On Wednesday August 1, 2007 at approximately 6 pm, the I-35W bridge over the Mississippi in downtown Minneapolis collapsed, killing 13 people.
You have to be here to understand the significance of that bridge. It’s right there. On one side of the river is the University of Minnesota which is a city in-and-of-itself, and on the other side is the exit to the Metrodome where thousands of people were queuing up for that night’s game. And the bridge was filled with stop-and-go commuting.
I had just finished dinner, went to retrieve something from my car, went and checked email and my client in Greece had sent a frantic message asking if I was all right.
I went and told my wife, “Ruh roh. I think something happened”. We turned on the TV and found ourselves in the middle of the number one news story on the planet.
Here’s a lesson for what might happen if something suddenly happens like this in your market: cell phone service crashed. We suddenly became a 3rd World Country.
This was pre-social media so people were frantic to let their loved ones know they were fine. I heard a station taking landline and pay phone calls from people who couldn’t get through to their families, so they were relaying messages on the air. “Kelsey wants her parents in Edina to know that she got to her appointment in Dinkytown and she wasn’t on the bridge.”
Fast forward a week. One of the things that you’ll see with these types of tragedies is that there will be a candlelight vigil and moment of silence the day or week after. I happened to have just started at KSOL in SFO when it was the one year anniversary of the Loma Prieta earthquake. Tony Valera and I went out to a relic of the disaster, a former on-ramp to an elevated freeway called The Cypress Structure. It had pancaked, been torn down and now was this pile of dirt and asphalt that arc’ed up and ended in mid-air.
At 5:04 pm the Bay Area STOPPED and all you could hear were the sounds of church bells. Tony stuck a cell phone out the window and captured that. It was hypnotic and transformative.
So my suggestion to my client was that they should do a moment of silence and have someone down at the bridge site on the one week anniversary for that occasion. There was a little push back. I explained that having a moment of silence in the studio would be dead air. But to go down there and cover that would be different.

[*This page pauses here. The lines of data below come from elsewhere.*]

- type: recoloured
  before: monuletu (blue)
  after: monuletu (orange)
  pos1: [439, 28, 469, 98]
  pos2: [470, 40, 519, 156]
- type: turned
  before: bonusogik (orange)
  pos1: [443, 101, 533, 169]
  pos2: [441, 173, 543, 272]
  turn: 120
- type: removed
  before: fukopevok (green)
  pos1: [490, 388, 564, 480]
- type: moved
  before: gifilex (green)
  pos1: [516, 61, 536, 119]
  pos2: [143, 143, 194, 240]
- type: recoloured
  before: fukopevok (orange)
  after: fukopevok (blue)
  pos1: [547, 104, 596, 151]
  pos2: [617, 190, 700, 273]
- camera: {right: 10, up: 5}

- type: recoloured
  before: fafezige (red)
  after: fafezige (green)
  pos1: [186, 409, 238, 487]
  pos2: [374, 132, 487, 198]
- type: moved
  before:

It’s silence but with context and a raw sound to it.
More pushback.
So Lucas Phelan, who was going to be on the air, sent a promo person named Alli Petterson down with a mobile phone.

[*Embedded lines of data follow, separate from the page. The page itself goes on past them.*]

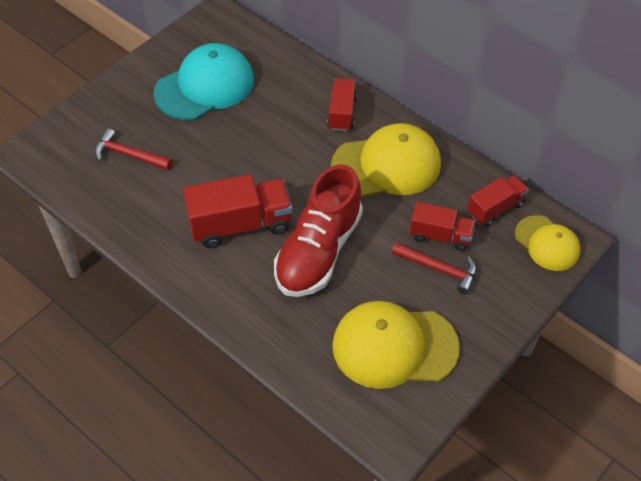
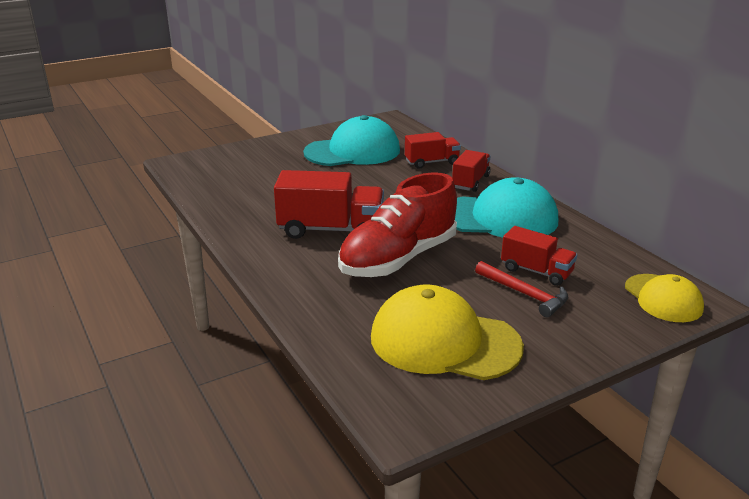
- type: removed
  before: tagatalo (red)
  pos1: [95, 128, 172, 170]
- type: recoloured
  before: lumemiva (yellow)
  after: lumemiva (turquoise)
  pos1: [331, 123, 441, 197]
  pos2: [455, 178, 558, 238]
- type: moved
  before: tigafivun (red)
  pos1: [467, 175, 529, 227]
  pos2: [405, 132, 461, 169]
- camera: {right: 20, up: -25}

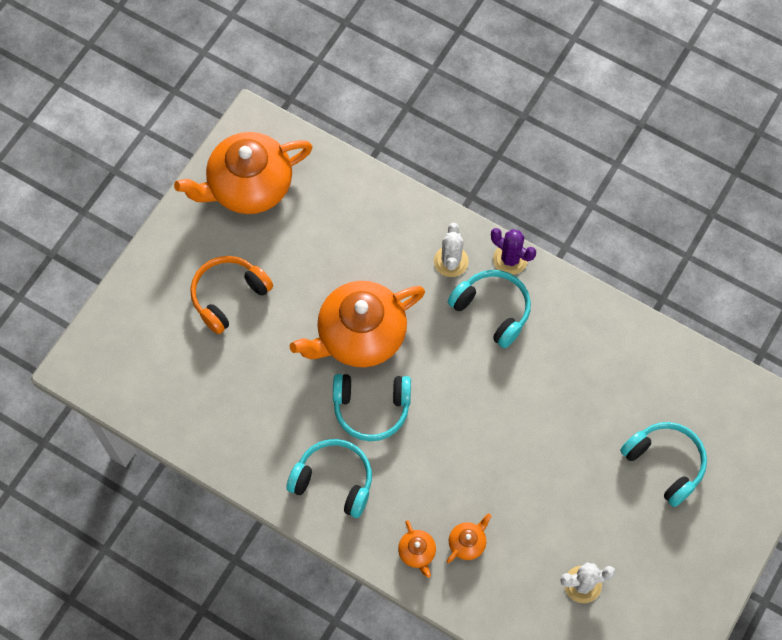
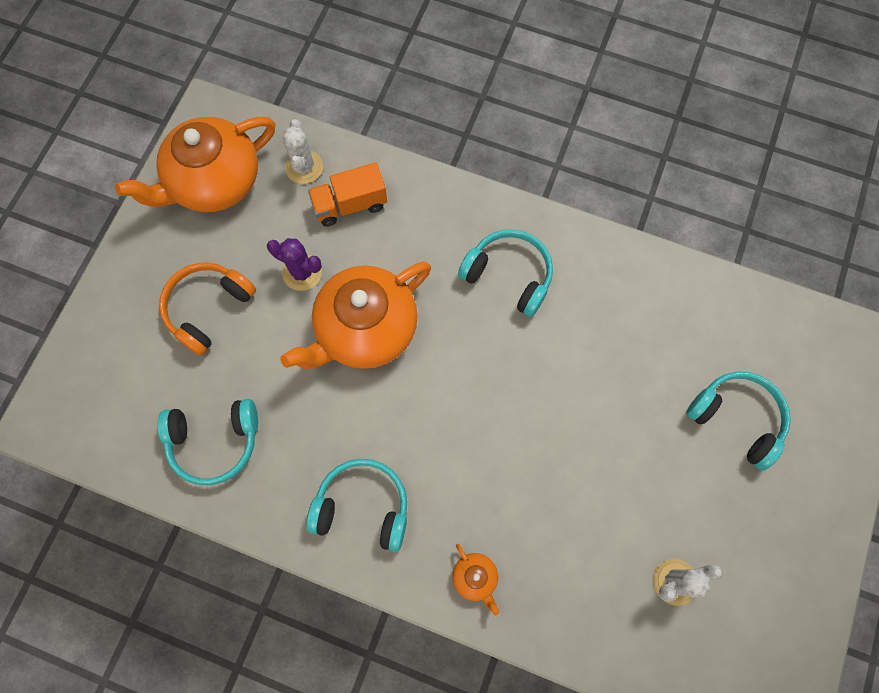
- type: moved
  before: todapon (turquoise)
  pos1: [333, 374, 411, 441]
  pos2: [157, 399, 258, 485]
- type: moved
  before: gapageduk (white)
  pos1: [434, 223, 469, 277]
  pos2: [282, 119, 323, 184]
- type: removed
  before: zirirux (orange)
  pos1: [447, 513, 491, 563]
- type: moved
  before: gapageduk (purple)
  pos1: [491, 228, 536, 275]
  pos2: [267, 238, 322, 291]
- type: added
  after: tigafivun (orange)
  pos2: [308, 163, 387, 227]
- camera: {right: -10, up: 5}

At the exact moment of the collapse, downtown Minneapolis went silent, bells rang, Alli, with her live phone bowed her head….and a stringer for the Associated Press happened to point, shoot and her photo ended up being the image that ended up in print and digital media around the world.
And it sounded great. Or at least better than if they’d ignored it and kicked off the Hot 6 @ 6.
Now, in the spirit of Paul Harvey, Alli moved south to Tampa, applied at KDWB’s sister station, WFLZ, blah blah blah, and she’s married to Tommy Chuck!